No zonal fossil has been recognized for the British Purbeckian strata, but the horizon is approximately equivalent to that of Pensphinctes transilorius of the European continent. The Purbeckian equivalents of Spilsby and Speeton are in the zone of Belemnites lateralis. Other marine fossils are Hemicidaris purbeckensis and Ostrea distonta, the latter being abundant in the Cinder bed of the Middle Purbeck. The fresh-water mollusca include Viviparus (Paludina), Planorbis, Melanopsis, Unio, Cyrena.

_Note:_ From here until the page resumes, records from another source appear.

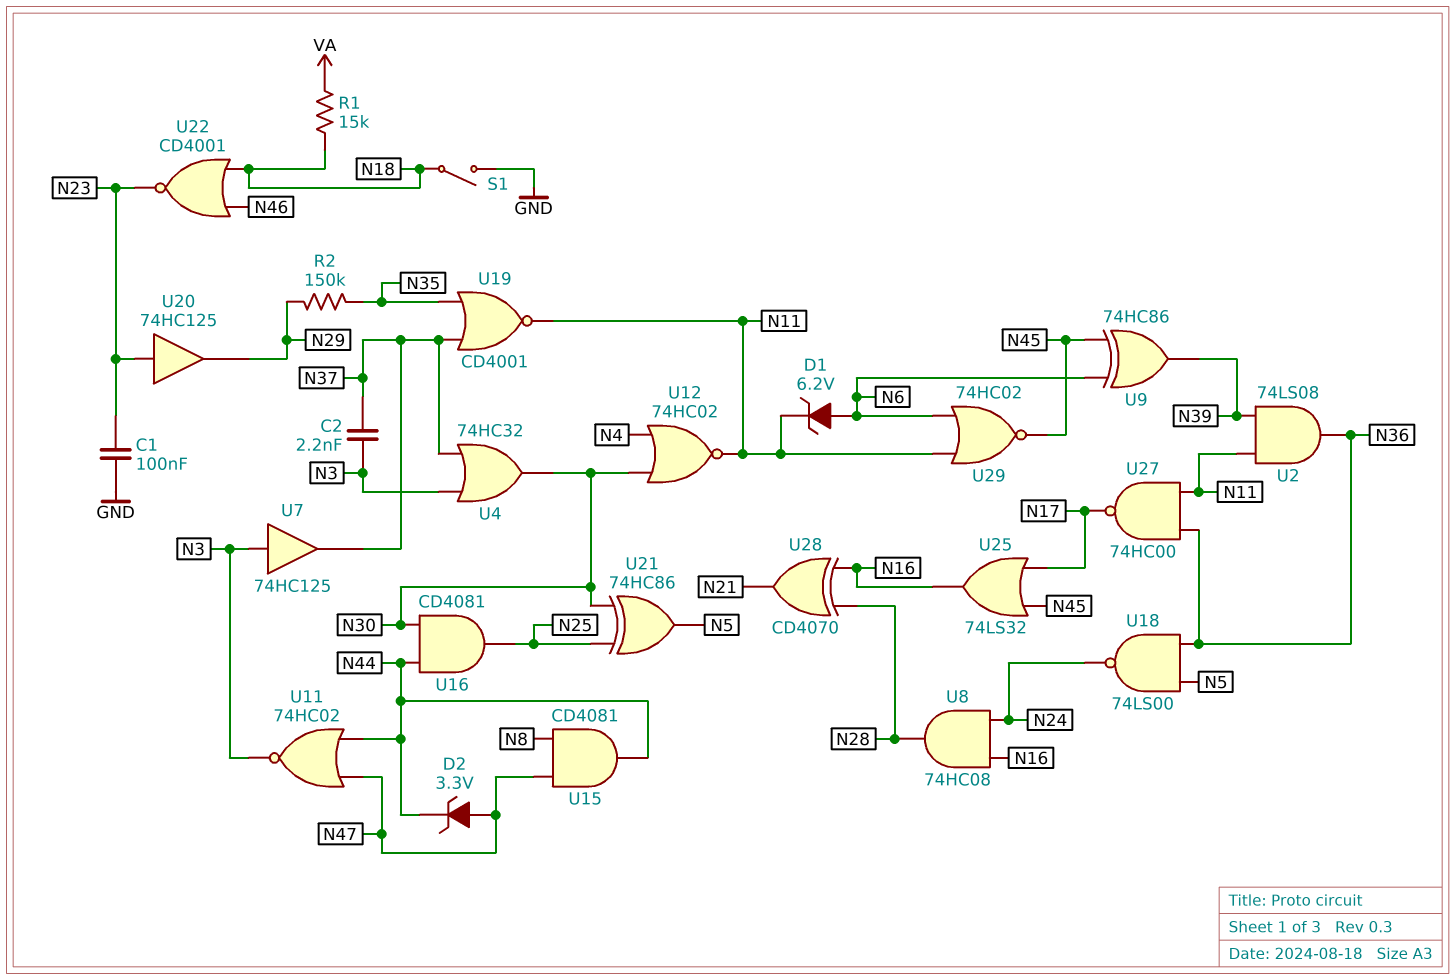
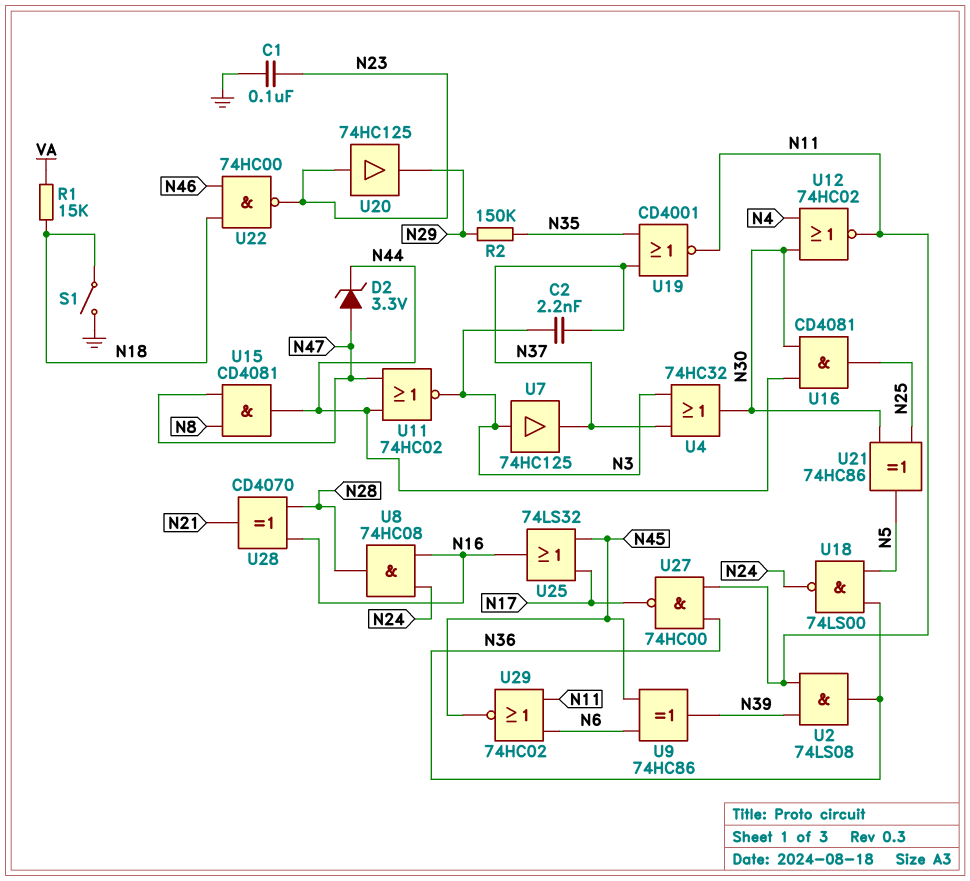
D1: zener 6.2V (A N6, K N11) -> none
U22: NOR CD4001 (in N18, in N46, out N23) -> NAND 74HC00 (in N18, in N46, out N23)

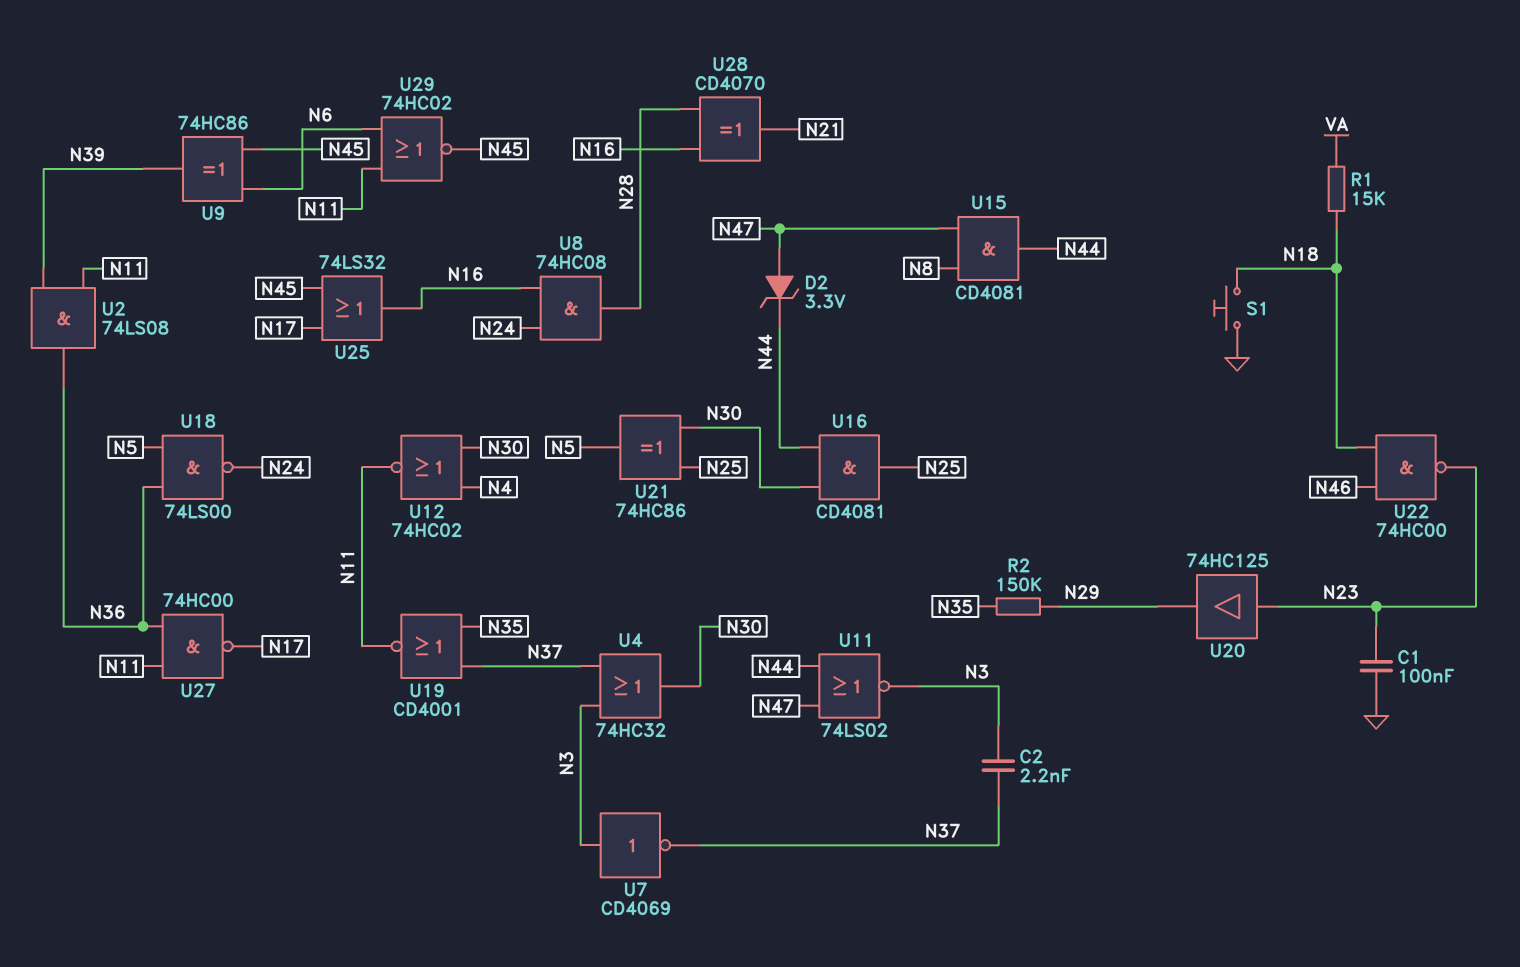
S1: switch (GND, N18) -> button (GND, N18)
U7: buffer 74HC125 (in N3, out N37) -> NOT CD4069 (in N3, out N37)
U11: NOR 74HC02 (in N44, in N47, out N3) -> NOR 74LS02 (in N44, in N47, out N3)

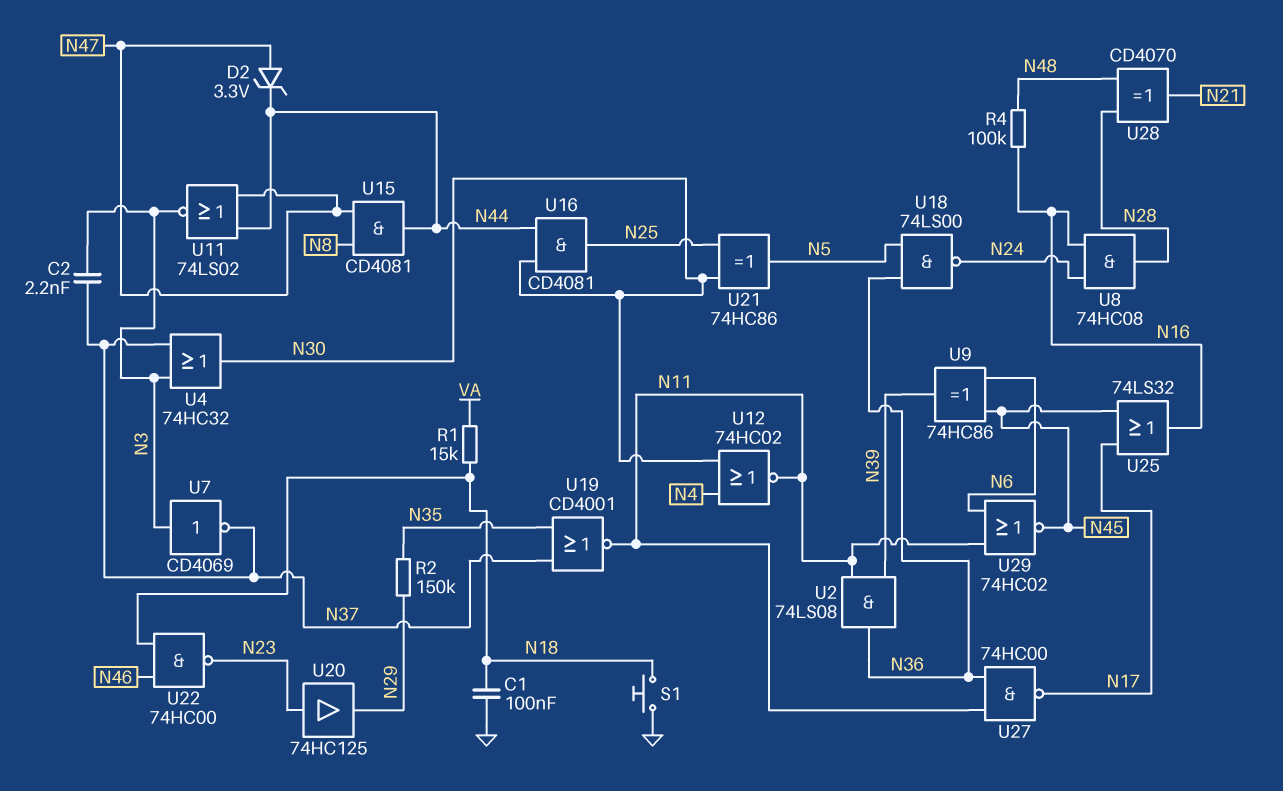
C1: 100nF (GND, N23) -> 100nF (GND, N18)
R4: none -> 100k (N16, N48)
U28: XOR CD4070 (in N16, in N28, out N21) -> XOR CD4070 (in N28, in N48, out N21)

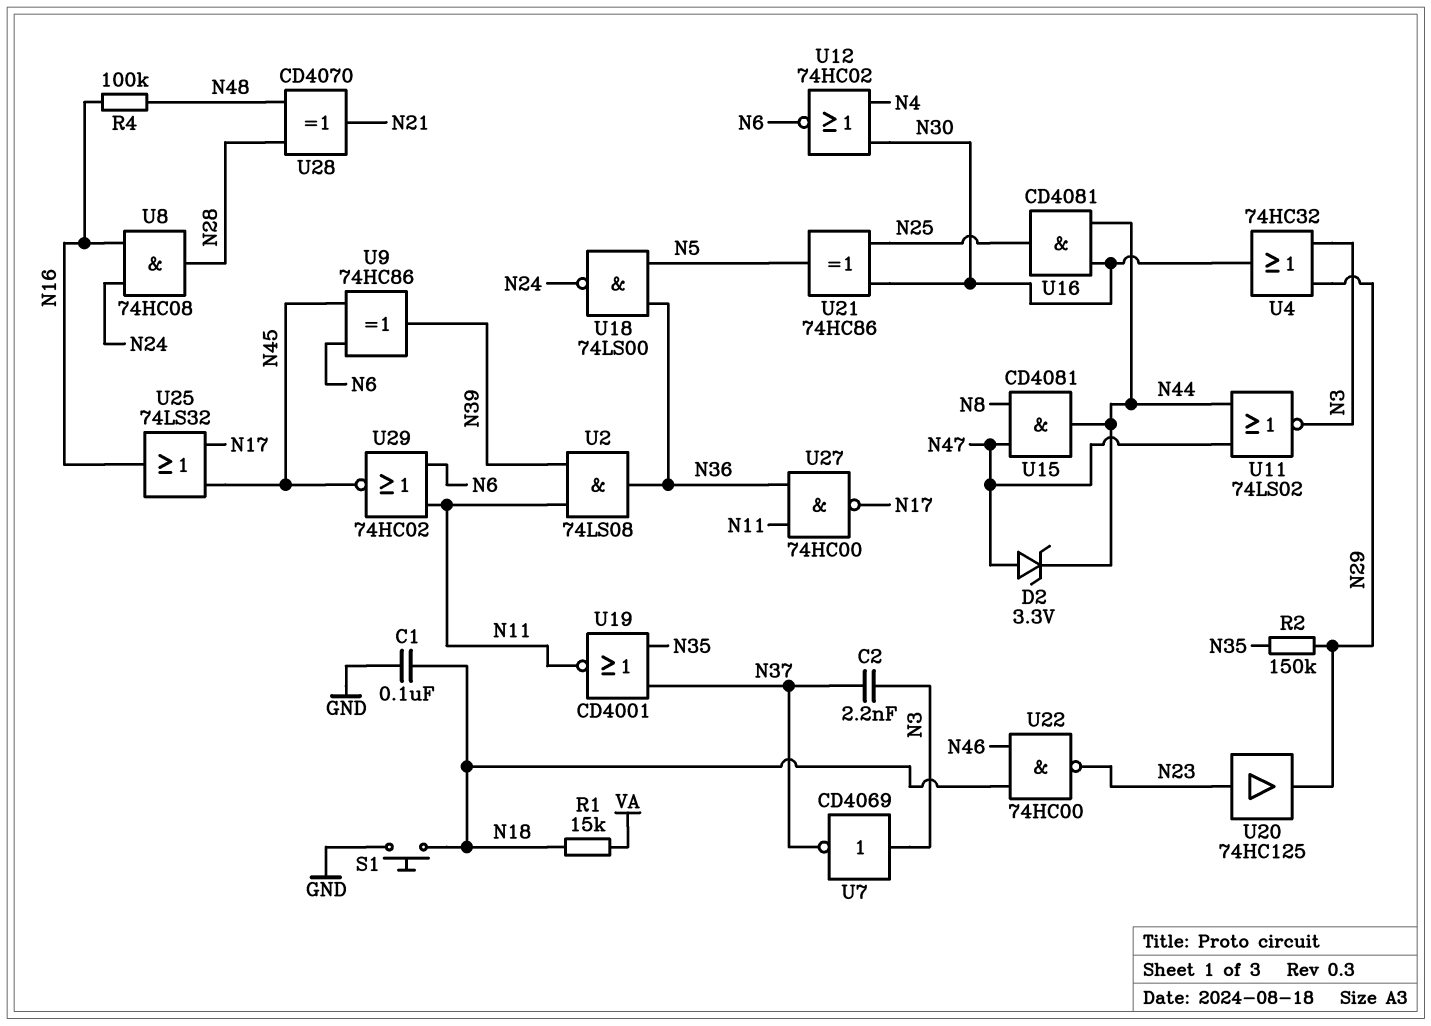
U4: OR 74HC32 (in N3, in N37, out N30) -> OR 74HC32 (in N3, in N29, out N30)
U12: NOR 74HC02 (in N4, in N30, out N11) -> NOR 74HC02 (in N4, in N30, out N6)

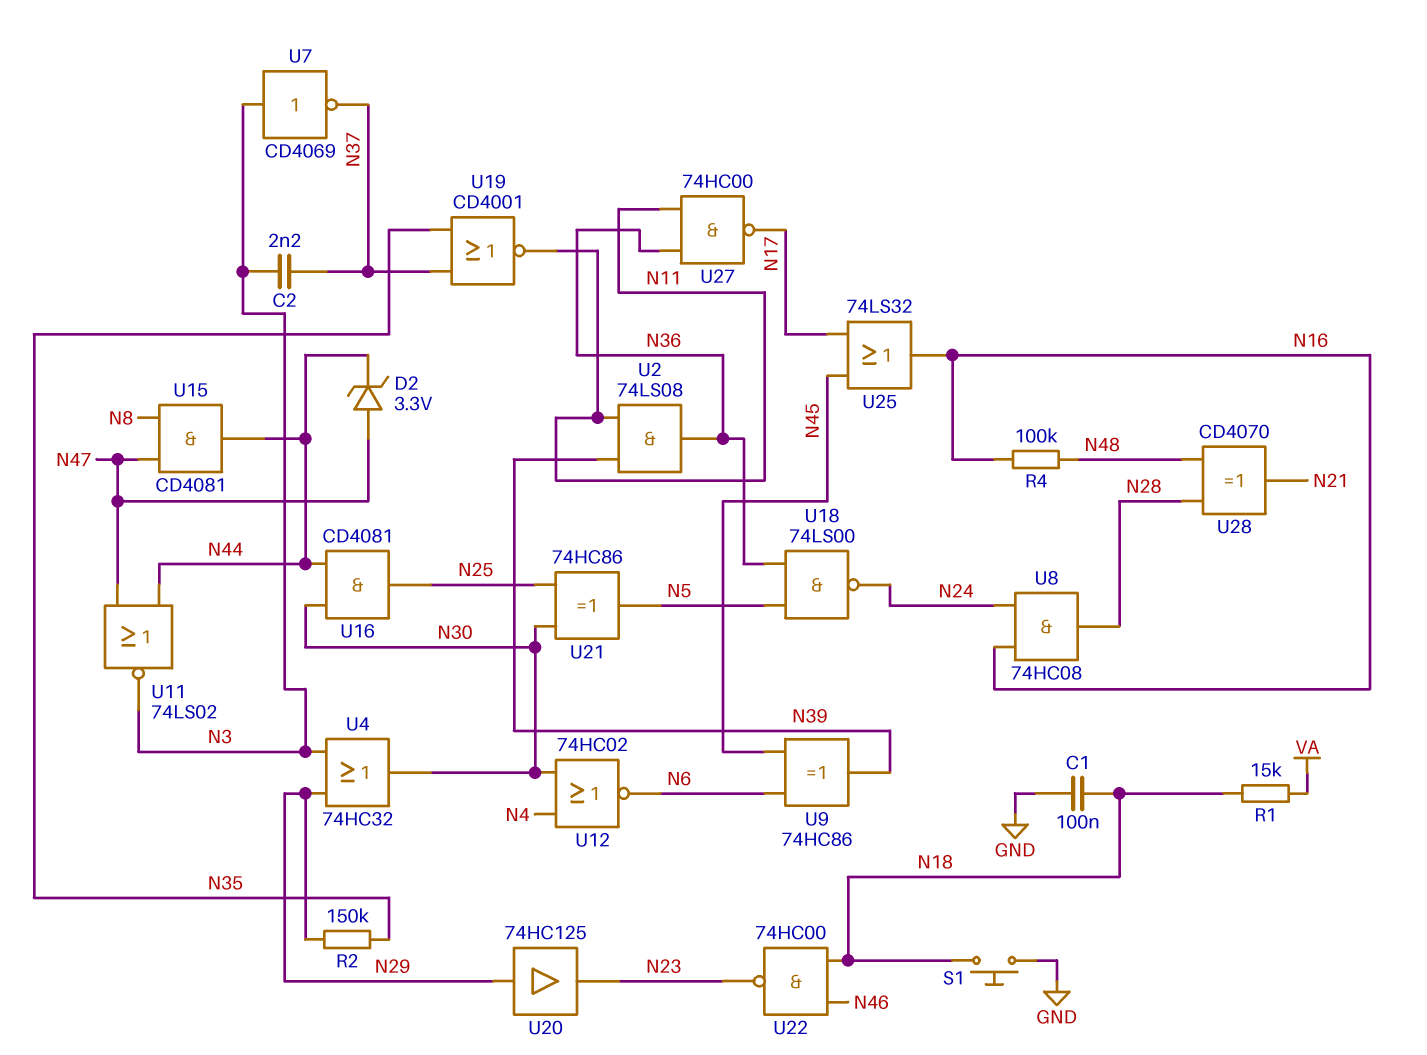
U20: buffer 74HC125 (in N23, out N29) -> buffer 74HC125 (in N29, out N23)
U29: NOR 74HC02 (in N6, in N11, out N45) -> none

A large number of insect genera has been found in the Middle and Lower Purbeck Group.

Dinosaurs (Owenodon, Echinodon [known from "Isolated skull elements of at least [three] individuals."]), crocodylians (Goniopholis, Petrosuchus), Cimoliosaurus, the plesiosaurs and the chelonians (Chelone, Pleurosternum) are representative reptiles. The mammals, mostly determined from lower jaws, found in the beds mentioned above include Plagiaulax, Amblotherium, Stylodon, Dorsetodon, Triconodon, Spalacotherium and several others. The isopod crustacean Archaeoniscus brodiei is very common in the Purbeck of the Vale of Wardour.

Reptile remains diagnostic to the genus level (Megalosaurus sp (theropod indet), Opisthias) are among the fossils that have been recovered from the formation.

Fossil eggs referable to the oogenus Mycomorphoolithus are also known from the Purbeck Group.

The silicified stumps and trunks of cycads and coniferous trees, often surrounded by great masses of calcareous concretions (burrs), are very noticeable in the dirt beds of Portland and near Lulworth. Chara is found in the fresh-water cherts of the Middle Purbeck.